Pick the right question-word set

Bengali has a tight family of question words. Learning them as a set makes “what” easier, since each word has a clear job.

  • কে — who
  • কী — what
  • কোন/কোনটা — which
  • কেন — why
  • কখন — when
  • কোথায় — where
  • কীভাবে — how

Common mistake: writing a yes/no question with কী

Learners often write “তুমি কী আসবে?” while aiming for “Will you come?” Many readers still understand it, yet “তুমি কি আসবে?” is the familiar spelling when you’re using ki as the yes/no marker. Treat it as a small signal that your sentence is a yes/no question.

Common mistake: using কী when you need কোন

When your English thought is “what one,” Bengali usually wants “which one.” Switch to কোন or কোনটা, and the line reads smoother.

Punctuation and spacing in Bengali questions

Bengali uses “?” in writing, and books use it. Keep question words attached to vowel marks, and keep spaces between words, not inside a letter shape. This avoids copy-paste glitches.

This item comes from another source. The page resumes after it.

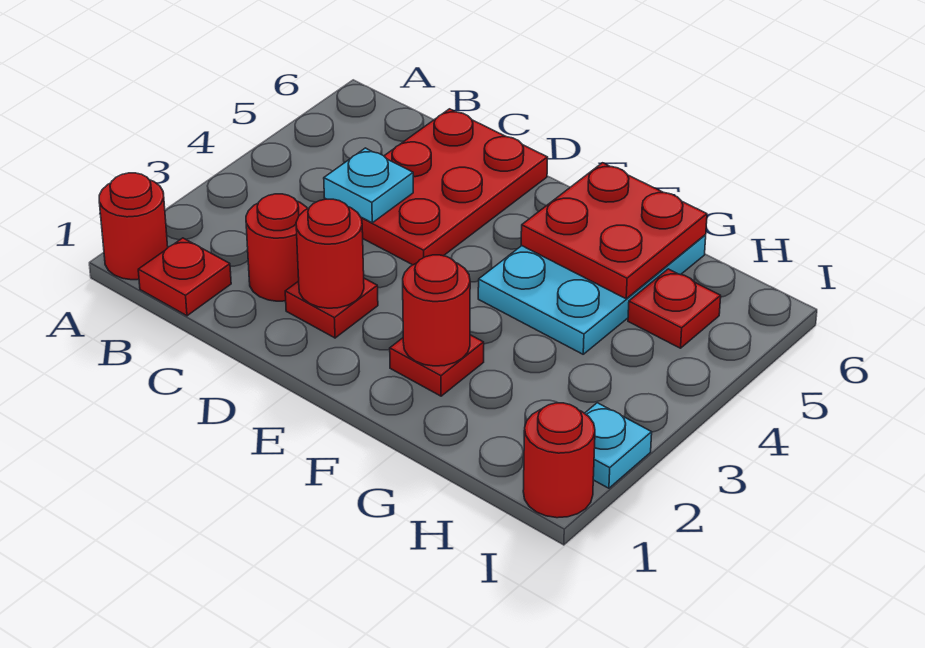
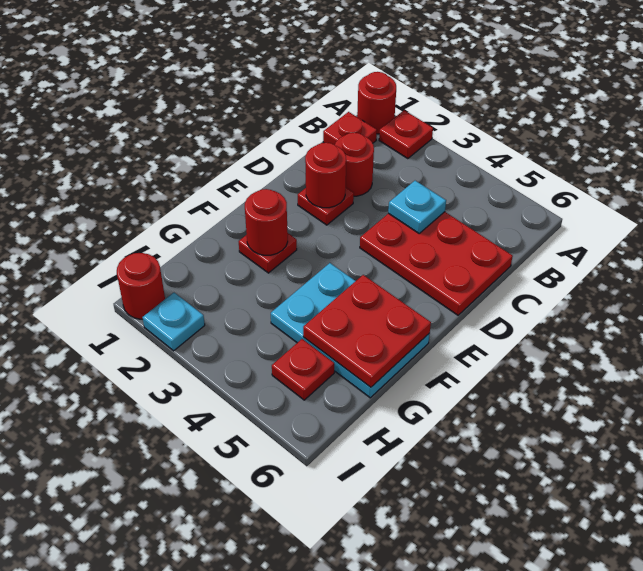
none -> red plate A2 level 1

Ready-to-use Bengali lines for “what” situations

These lines cover the cases people ask about most: what happened, what do you mean, what is your name, what time, and quick yes/no checks. The transliteration is a reading aid, not a perfect sound guide.

English intent Bengali sentence Simple transliteration
What happened? কী হয়েছে? kī hoyeche?
What are you doing? কী করছ? kī korchho?
What did you say? কী বললে? kī bolle?
What do you mean? তুমি কী বলতে চাও? tumi kī bolte chao?
What is your name? তোমার নাম কী? tomar nam kī?
What is this? এটা কী? eṭa kī?
What time is it? কটা বাজে? kôṭa baje?
Will you come? তুমি কি আসবে? tumi ki asbe?
Is it okay? এটা কি ঠিক? eṭa ki thik?

Practice drills that make the rule stick

Try these as quick swaps. Say the English line, pick the Bengali form, and check yourself.

Drill 1: Choose কী or কি

  1. _____ হয়েছে? (What happened?)
  2. তুমি _____ আসবে? (Will you come?)
  3. এটা _____? (What is this?)
  4. ও _____ জানে? (Does he/she know?)

Answers

1) কী 2) কি 3) কী 4) কি

Drill 2: Switch “what” to “which” when needed

Rewrite each line using কোন/কোনটা.

  1. What one do you want?
  2. What bus goes there?

Sample rewrites: কোনটা চাও? / কোন বাস ওখানে যায়?

Quick self-check before you hit publish or send

Run this tiny checklist on any line that includes “what.” It saves edits later.

  1. Am I asking a direct “what?” → write কী.
  2. Am I asking a yes/no question → write কি as the marker.
  3. Am I choosing from options → switch to কোন/কোনটা.
  4. Is “ki” part of a fixed word (কিছু, কীভাবে, কীরকম) → keep the word’s standard spelling.
  5. Does the rest of the sentence match the tone (আপনি vs তুমি vs তুই) → adjust pronoun and verb form.

If you want one anchor line to remember: Bengali often shows “what” as কী for direct meaning, and uses কি in many yes/no questions, while other question words handle “which,” “why,” and “when.”

And if you’re searching again later, use the phrase “what meaning in bengali” to get the dictionary sense fast, then shift to full Bengali sentences when you write or speak.